Houdini otruty?
Najbliższy żyjący krewny Harry\'ego Houdiniego (naprawdę Erika Weisza) poinformował w piątek (23 marca) prasę, że będzie się domagał ekshumacji swojego przodka. który zasłynął na początku XX wieku jako cyrkowy "mistrz ucieczki". Powód: podejrzenie morderstwa.
Magik zmarł 31 października 1926 roku w Detroit. Miał wtedy 52 lata. Stało się to kilka dni po tym, jak mistrz został wielokrotnie uderzony w brzuch przez ucznia college\'u, który sprawdzał w ten sposób wytrzymałość mięśni iluzjonisty. Zdiagnozowano pęknięcie wyrostka robaczkowego. Nie przeprowadzono jednak autopsji, a plotki na temat otrucia pojawiły się niemal natychmiast.
W zeszłym roku ożywili je William Kalush oraz Larry Sloman, autorzy biografii pt. Sekretne życie Houdiniego. Przypomnieli, że w Grace Hospital podano mu na krótko przed śmiercią "eksperymentalne serum".
Przez kilka lat magik otrzymywał listy z pogróżkami od członków stowarzyszenia spirytualistów. Stali się oni wrogami magika, ponieważ spore fragmenty wystąpień poświęcał demaskowaniu oszukańczych trików stosowanych podczas seansów.
Kalush i Sloman wspominają o datowanym na 1924 rok liście Artura Conan Doyla, w którym pisarz stwierdzał, że dzień zapłaty jest już bliski. Twórca Sherlocka Holmesa należał, jak łatwo się domyślić, do grona żarliwych zwolenników spirytyzmu.
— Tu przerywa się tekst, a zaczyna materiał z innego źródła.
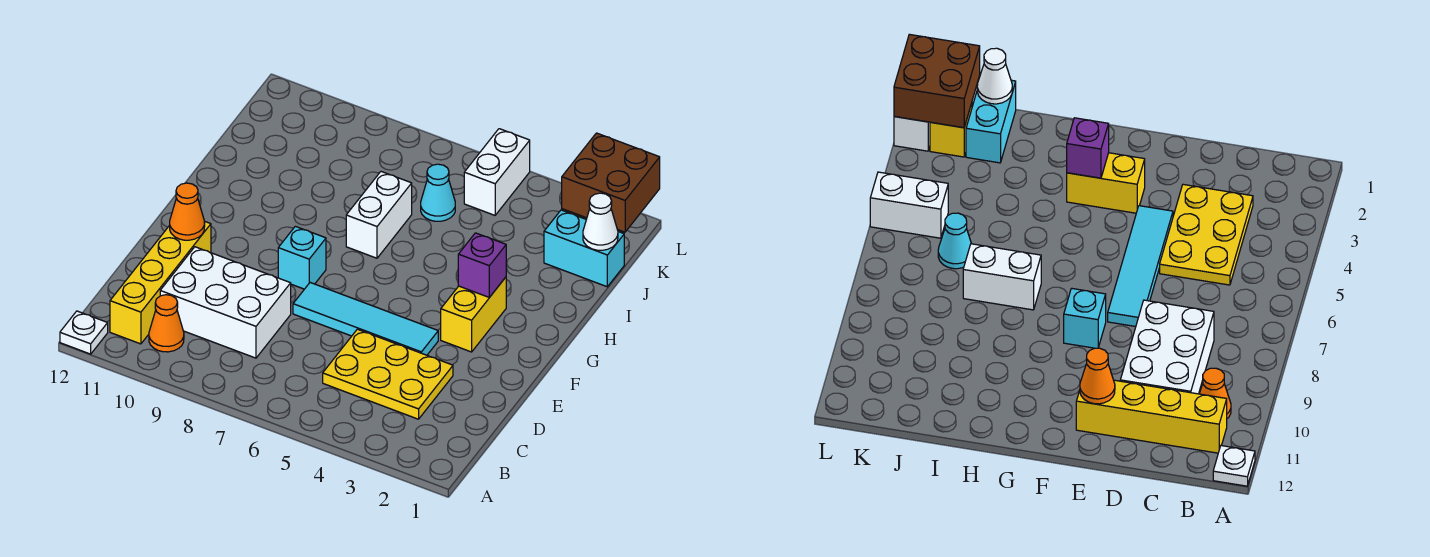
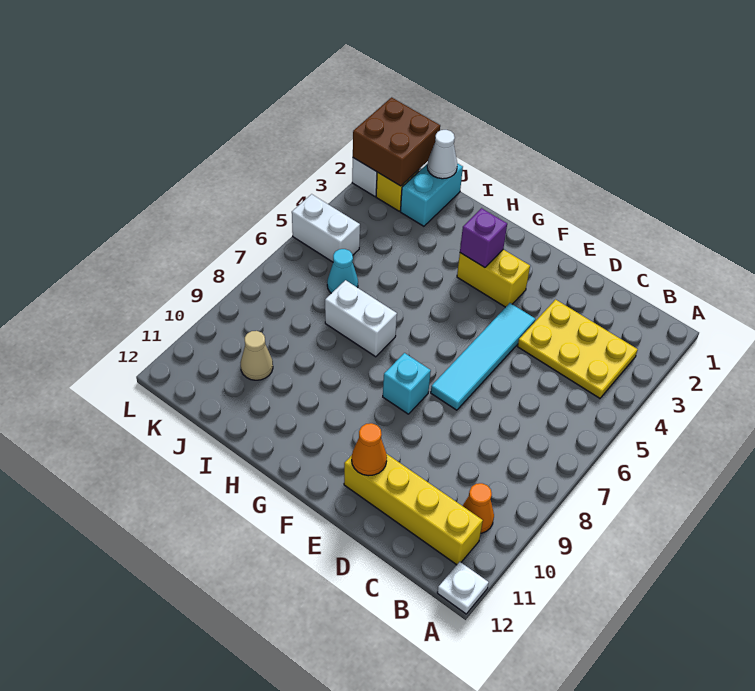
yellow plate C3:D5 level 1 -> yellow plate B3:D4 level 1
white brick C8:D10 level 1 -> none
none -> tan cone J10 level 1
Ideę ekshumacji popiera Anna Thurlow, potomkini dwojga największych wrogów Houdiniego: medium Margery i jej męża doktora Le Roi Crandona.
Prace na cmentarzu w Nowym Jorku rozpoczną się w poniedziałek. Ekipie patologów, antropologów, radiologów i toksykologów będzie przewodniczył James Starrs, znany chociażby z ekshumacji dusiciela z Bostonu, Alberta DeSalvy. Zbadamy jego włosy, paznokcie i każdy fragment kości.